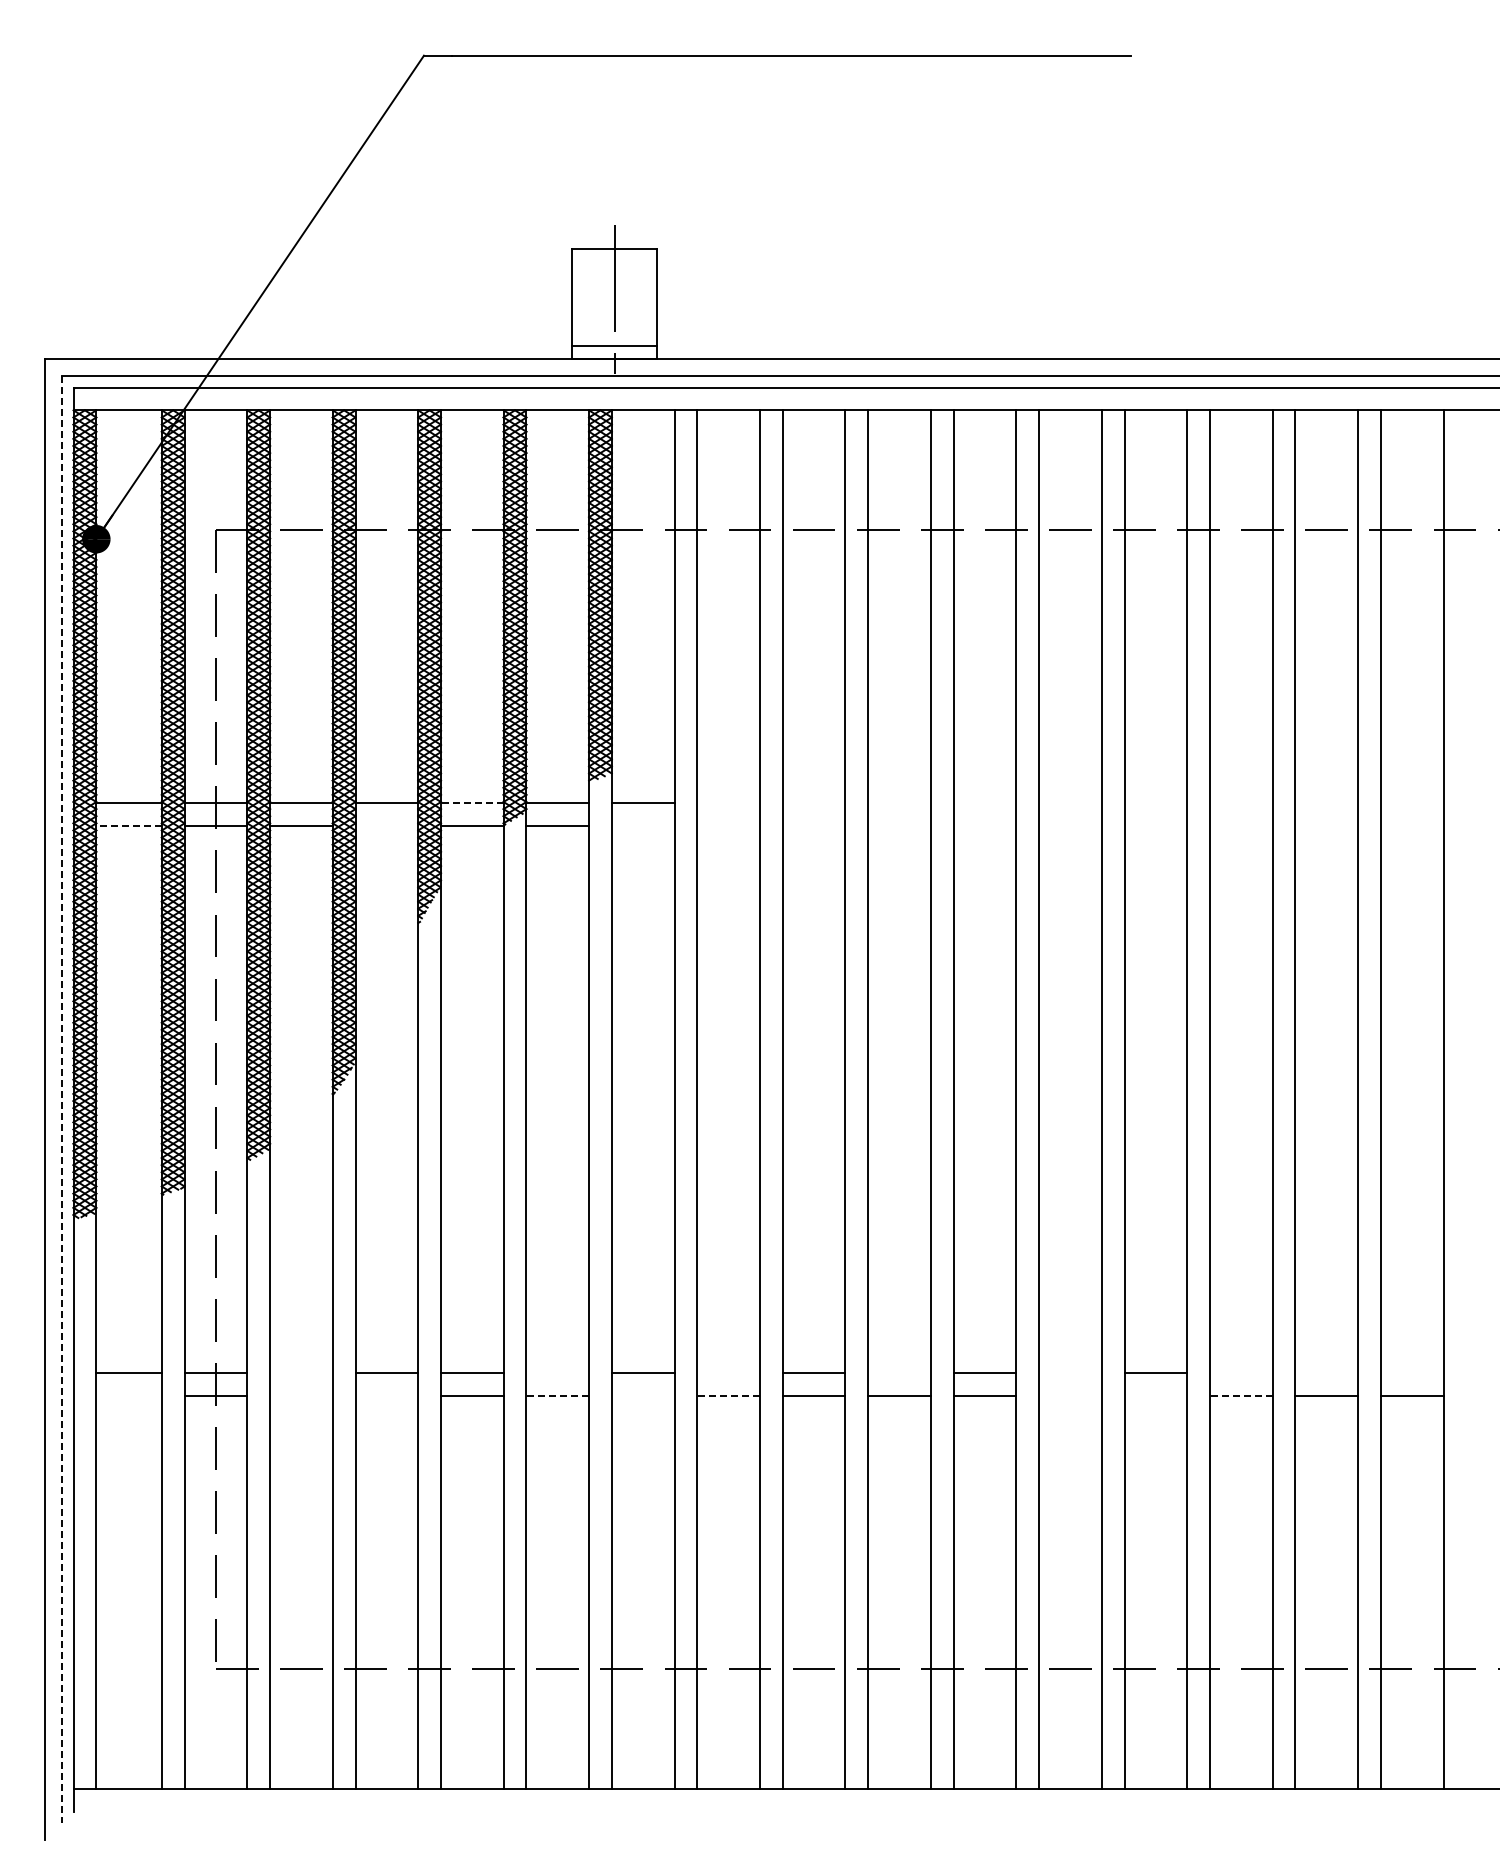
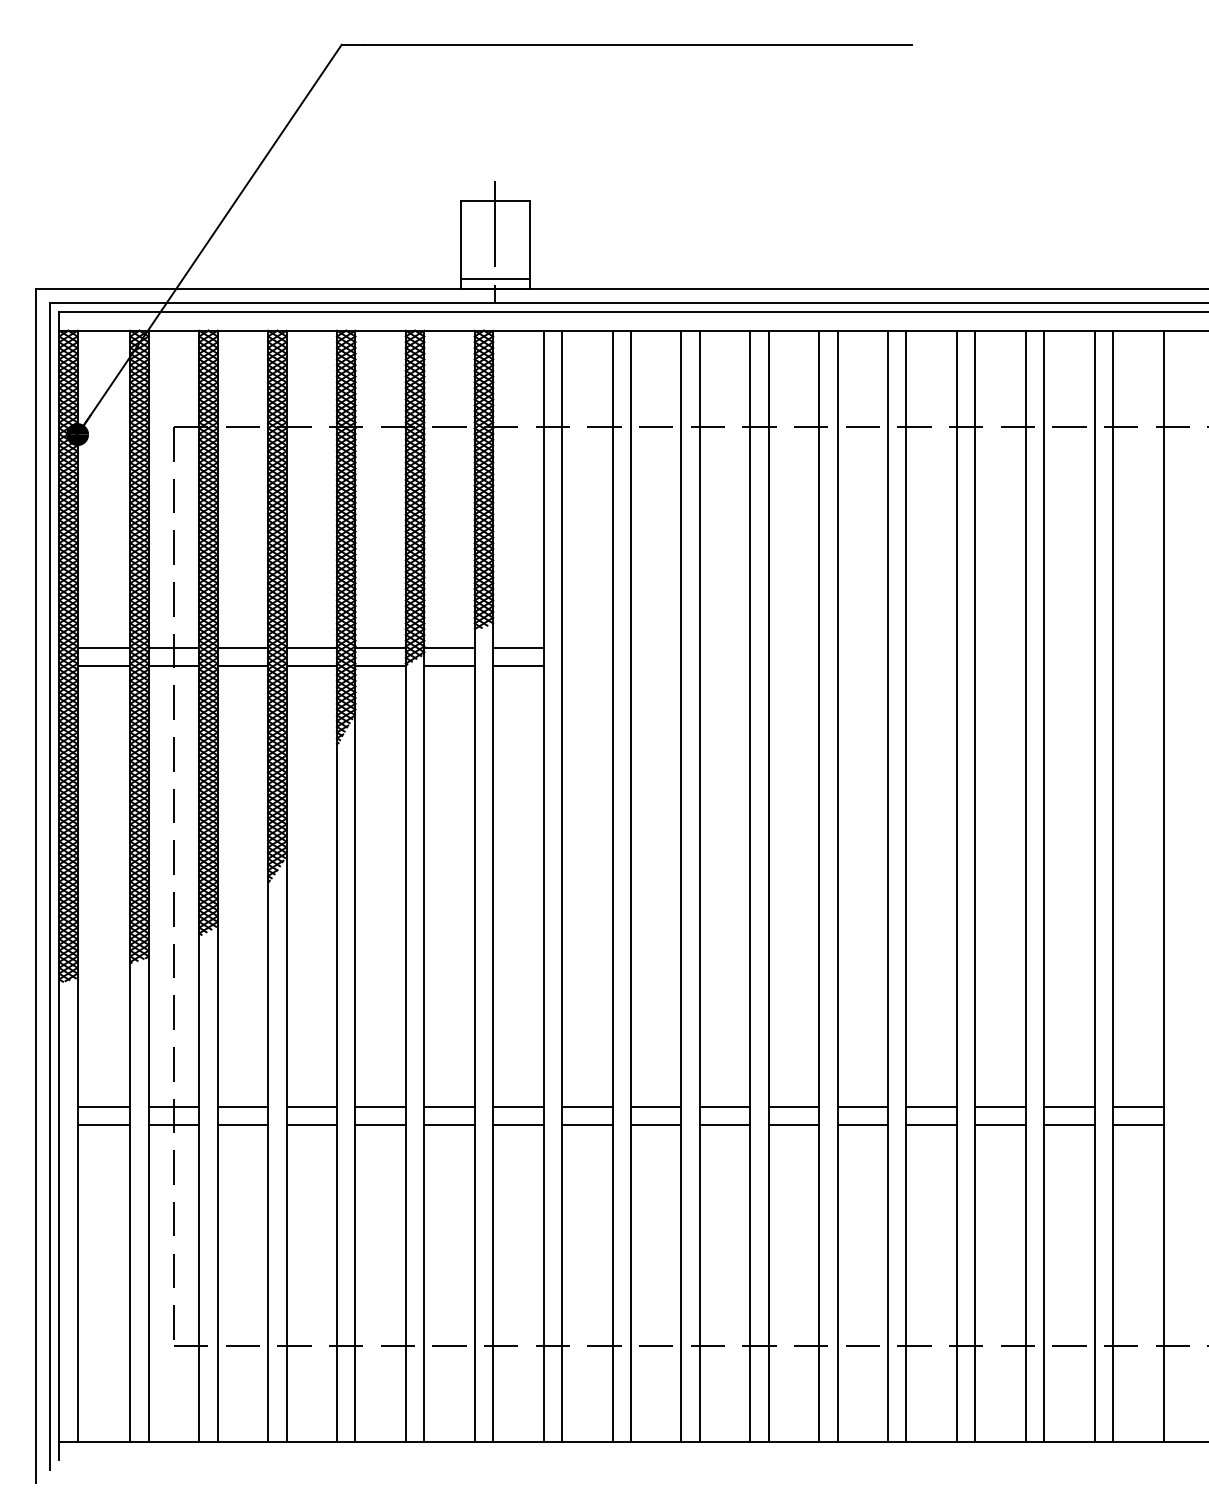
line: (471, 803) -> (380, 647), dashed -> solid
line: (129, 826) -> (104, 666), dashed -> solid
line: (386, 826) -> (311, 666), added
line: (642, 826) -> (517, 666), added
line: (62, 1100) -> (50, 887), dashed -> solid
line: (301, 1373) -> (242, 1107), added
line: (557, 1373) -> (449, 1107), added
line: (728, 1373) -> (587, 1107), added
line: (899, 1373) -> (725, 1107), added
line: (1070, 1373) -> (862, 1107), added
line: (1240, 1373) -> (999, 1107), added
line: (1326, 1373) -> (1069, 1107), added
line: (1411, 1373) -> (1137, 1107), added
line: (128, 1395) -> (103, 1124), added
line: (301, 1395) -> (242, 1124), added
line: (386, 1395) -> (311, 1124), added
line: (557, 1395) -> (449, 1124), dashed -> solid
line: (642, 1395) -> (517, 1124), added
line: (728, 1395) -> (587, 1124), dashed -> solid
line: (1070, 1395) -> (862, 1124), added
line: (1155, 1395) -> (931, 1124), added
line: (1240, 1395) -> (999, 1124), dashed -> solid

PROBLEM: The listing is to be repeated word for word, with all pictures omitted.

SOLUTION BELOW:
line: (471, 803) -> (380, 647), dashed -> solid
line: (129, 826) -> (104, 666), dashed -> solid
line: (386, 826) -> (311, 666), added
line: (642, 826) -> (517, 666), added
line: (62, 1100) -> (50, 887), dashed -> solid
line: (301, 1373) -> (242, 1107), added
line: (557, 1373) -> (449, 1107), added
line: (728, 1373) -> (587, 1107), added
line: (899, 1373) -> (725, 1107), added
line: (1070, 1373) -> (862, 1107), added
line: (1240, 1373) -> (999, 1107), added
line: (1326, 1373) -> (1069, 1107), added
line: (1411, 1373) -> (1137, 1107), added
line: (128, 1395) -> (103, 1124), added
line: (301, 1395) -> (242, 1124), added
line: (386, 1395) -> (311, 1124), added
line: (557, 1395) -> (449, 1124), dashed -> solid
line: (642, 1395) -> (517, 1124), added
line: (728, 1395) -> (587, 1124), dashed -> solid
line: (1070, 1395) -> (862, 1124), added
line: (1155, 1395) -> (931, 1124), added
line: (1240, 1395) -> (999, 1124), dashed -> solid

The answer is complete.